Les chercheurs s’interrogent sur les conséquences de cette accélération tous azimuts par laquelle les possibilités et promesses offertes par les innovations scientifiques, techniques et technologiques censées enrichir notre cadre de vie et augmenter notre jouissance de la vie, notre liberté, et notre autonomisation – soit notre capacité à prendre en charge notre existence personnelle - se traduisent paradoxalement pour beaucoup de nos contemporains en une nouvelle forme d’aliénation.

Ils s’interrogent sur la capacité des hommes et des femmes sinon à endiguer cette accélération de la vie sociale au sein de l’entreprise – ce qui parait une mission impossible – du moins à trouver une voie visant à concilier vie personnelle, vie familiale, et vie professionnelle. Car l’accélération des rythmes de la vie et du travail de nos nanocraties semblent annihiler l’espace entre le présent et le futur dans lequel se construisent les projets à moyen et surtout long termes. Serons-nous capables de maitriser l’accélération sans fin et sans limite des rythmes de vie et de travail ? Notre langage même est truffé de mots et d’expressions qui expriment la fuite du temps, la pénurie du temps, l’usure du temps, le sentiment de perte de temps.
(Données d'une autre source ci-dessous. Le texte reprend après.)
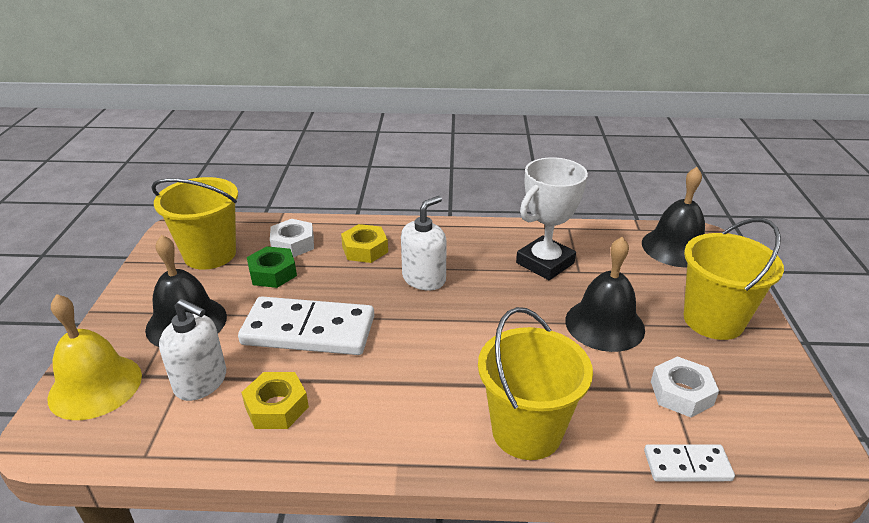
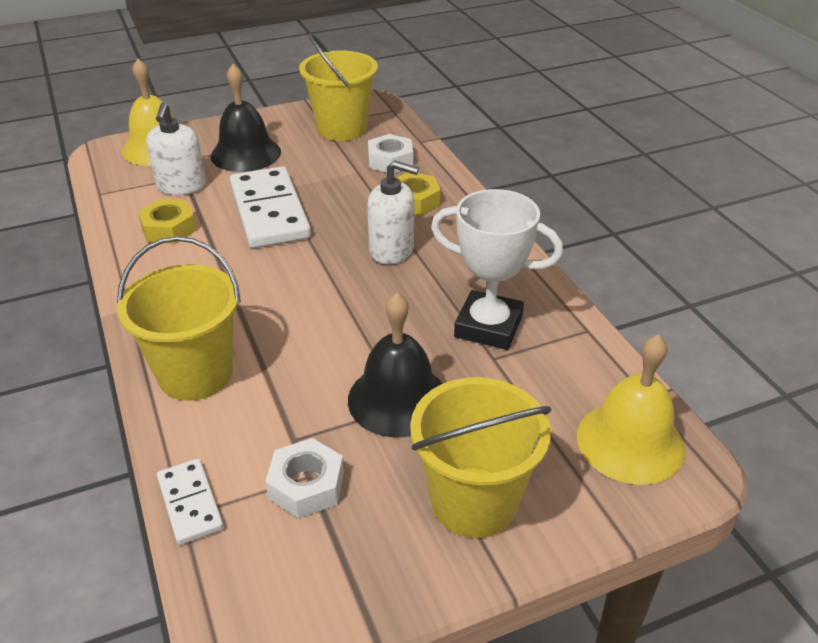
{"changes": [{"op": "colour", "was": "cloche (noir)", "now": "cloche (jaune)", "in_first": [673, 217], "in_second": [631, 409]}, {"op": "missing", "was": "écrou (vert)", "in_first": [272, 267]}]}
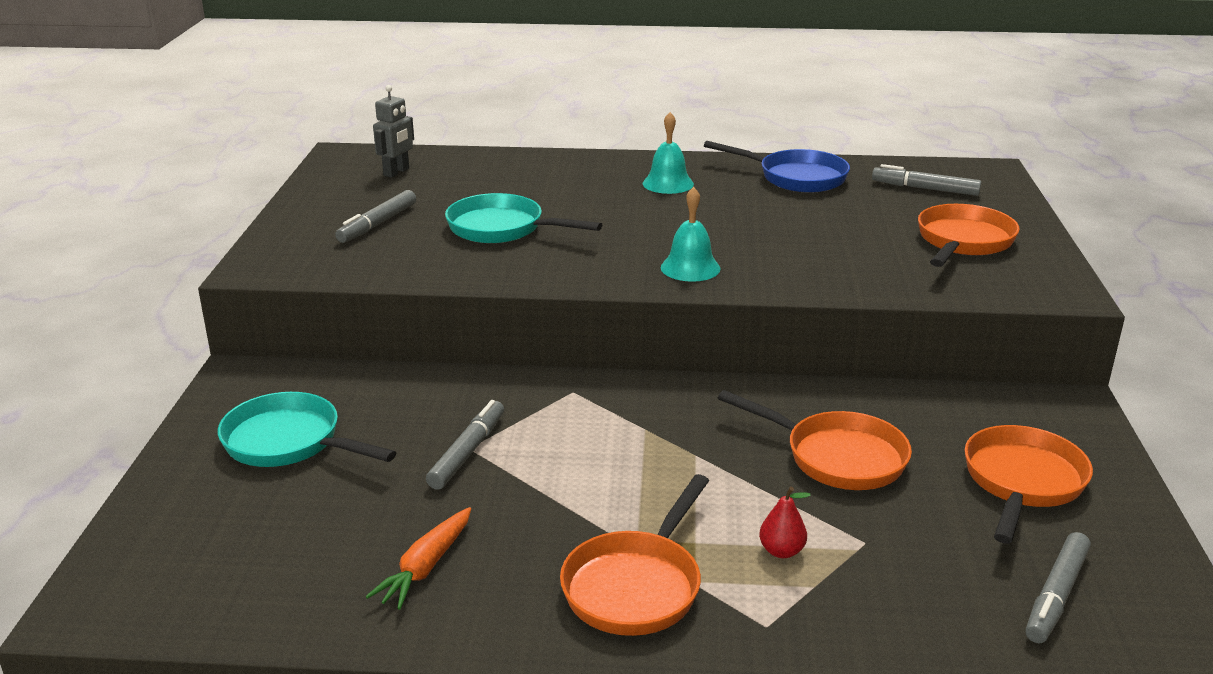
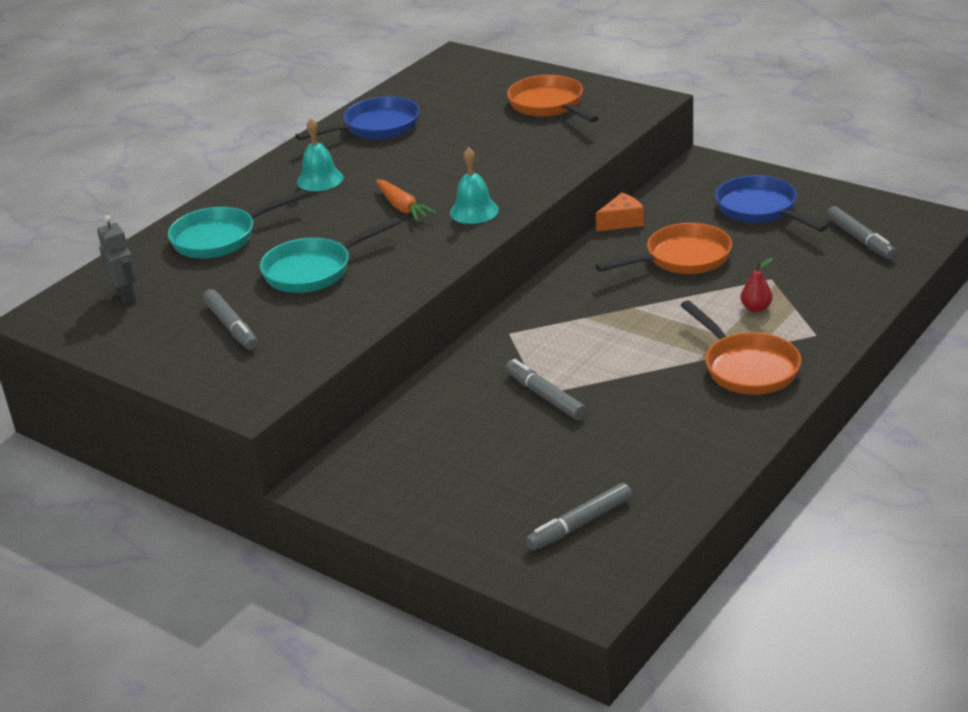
{"changes": [{"op": "relocated", "was": "poêle (turquoise)", "in_first": [307, 429], "in_second": [238, 223]}, {"op": "relocated", "was": "carotte (orange)", "in_first": [418, 558], "in_second": [406, 201]}, {"op": "relocated", "was": "feutre (gris)", "in_first": [927, 180], "in_second": [579, 517]}, {"op": "appeared", "now": "fromage (orange)", "in_second": [620, 212]}, {"op": "colour", "was": "poêle (orange)", "now": "poêle (bleu)", "in_first": [1029, 484], "in_second": [771, 203]}]}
Pour Hartmut Rosa « Accélération. Une critique sociale du temps », La Découverte, coll. « Théorie critique », 2010, les innovations techniques ont favorisé l’émergence de nouvelles possibilités afin d’augmenter nos rythmes de vie ; or, dans la mesure où les accélérations conjuguées des innovations techniques, du changement social, et du rythme de vie s’auto-alimentent, on constate que l’accélération du rythme de vie devient à son tour le moteur des innovations techniques.

Selon Hartmut Rosa l’histoire contemporaine doit être analysée comme celle d’une dialectique entre deux forces, les forces d’accélération et les forces de résistance qui s’opposent aux premières, représentées par les institutions et organisations traditionnelles et pérennes, lesquelles sont menacées de disparaître.
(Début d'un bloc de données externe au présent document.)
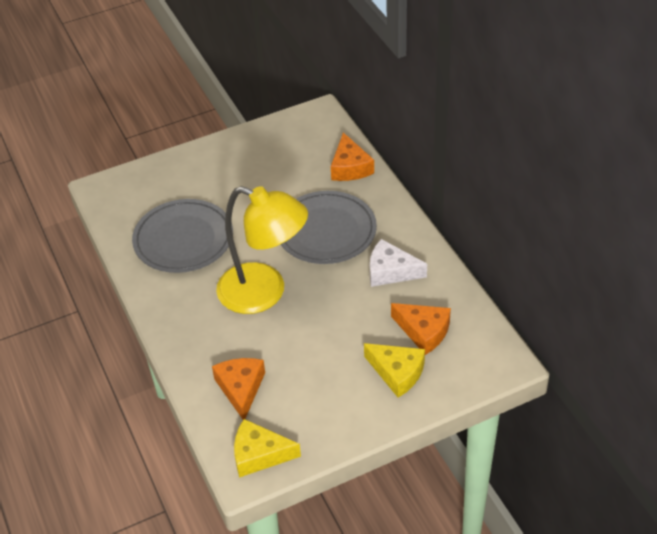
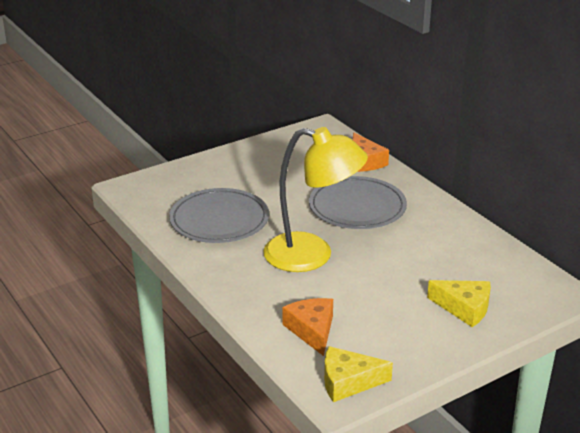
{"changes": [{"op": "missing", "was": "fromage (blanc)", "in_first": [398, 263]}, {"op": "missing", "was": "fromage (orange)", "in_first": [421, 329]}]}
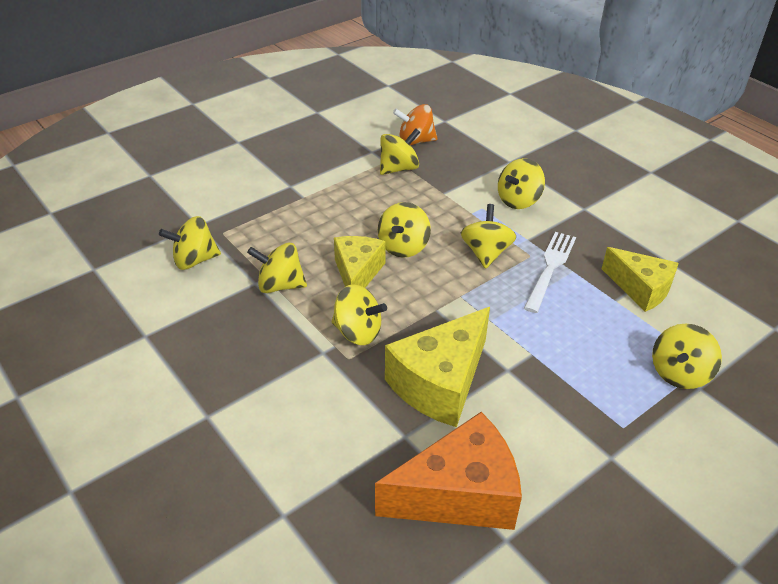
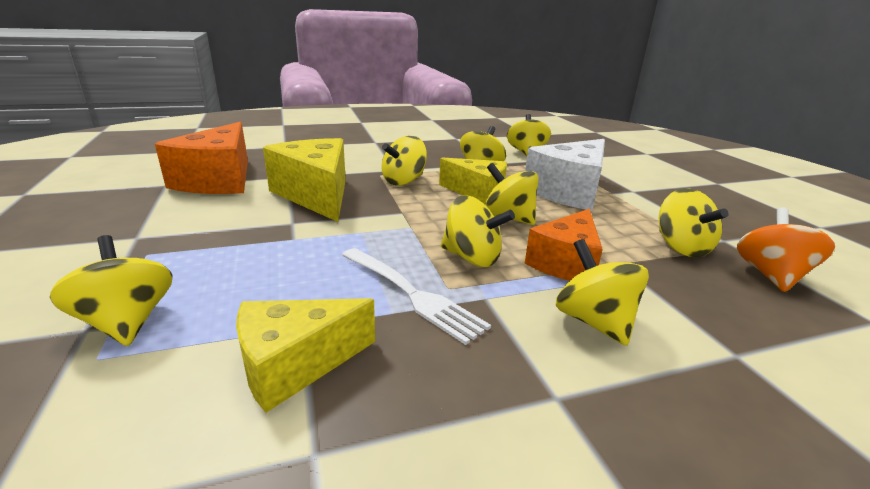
{"changes": [{"op": "appeared", "now": "fromage (blanc)", "in_second": [565, 175]}, {"op": "appeared", "now": "fromage (orange)", "in_second": [564, 245]}]}
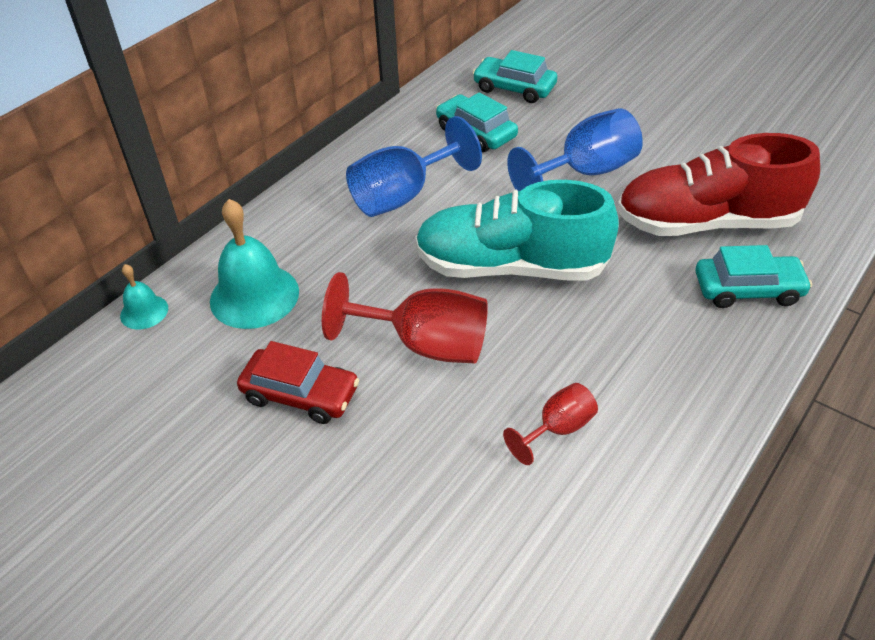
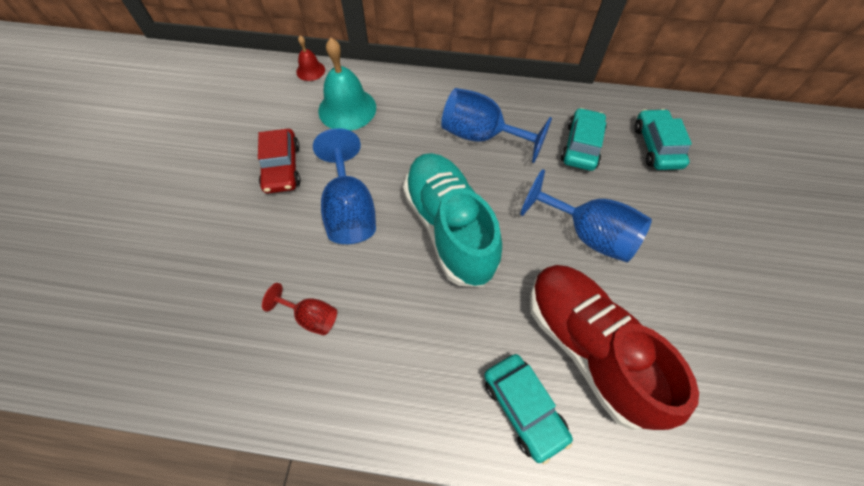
{"changes": [{"op": "colour", "was": "cloche (turquoise)", "now": "cloche (rouge)", "in_first": [144, 297], "in_second": [310, 58]}, {"op": "colour", "was": "verre à pied (rouge)", "now": "verre à pied (bleu)", "in_first": [405, 317], "in_second": [344, 186]}]}
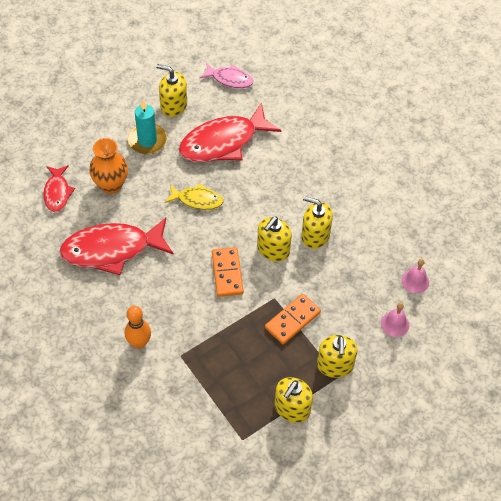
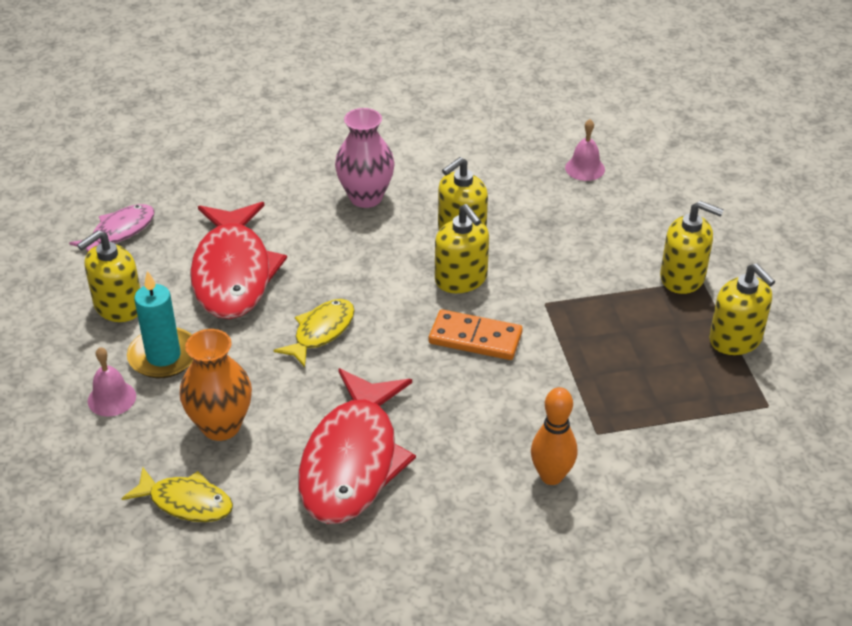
{"changes": [{"op": "relocated", "was": "cloche (rose)", "in_first": [395, 320], "in_second": [112, 382]}, {"op": "colour", "was": "poisson (rouge)", "now": "poisson (jaune)", "in_first": [59, 188], "in_second": [177, 494]}, {"op": "appeared", "now": "vase (rose)", "in_second": [365, 158]}, {"op": "missing", "was": "domino (orange)", "in_first": [293, 319]}]}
Cette dialectique historique n’est pas sans nous rappeler la problématique de la conduite du changement, où les résistances au changement qu’elles soient collectives (systèmes de valeurs propres à un groupe, ses normes et ses rites), individuelles (remise en cause, anxiété, sentiment de perte des repères) ou conjoncturelles et structurelles (conditions de travail, climat social, mode d’organisation), tentent de freiner l’entreprise lorsque celle-ci est confrontée à la nécessité vitale de se transformer, de se réinventer et de s’adapter aux mutations sociales, sociétales, et technologiques, et leurs conséquences sur les métiers, les emplois, et le management des compétences.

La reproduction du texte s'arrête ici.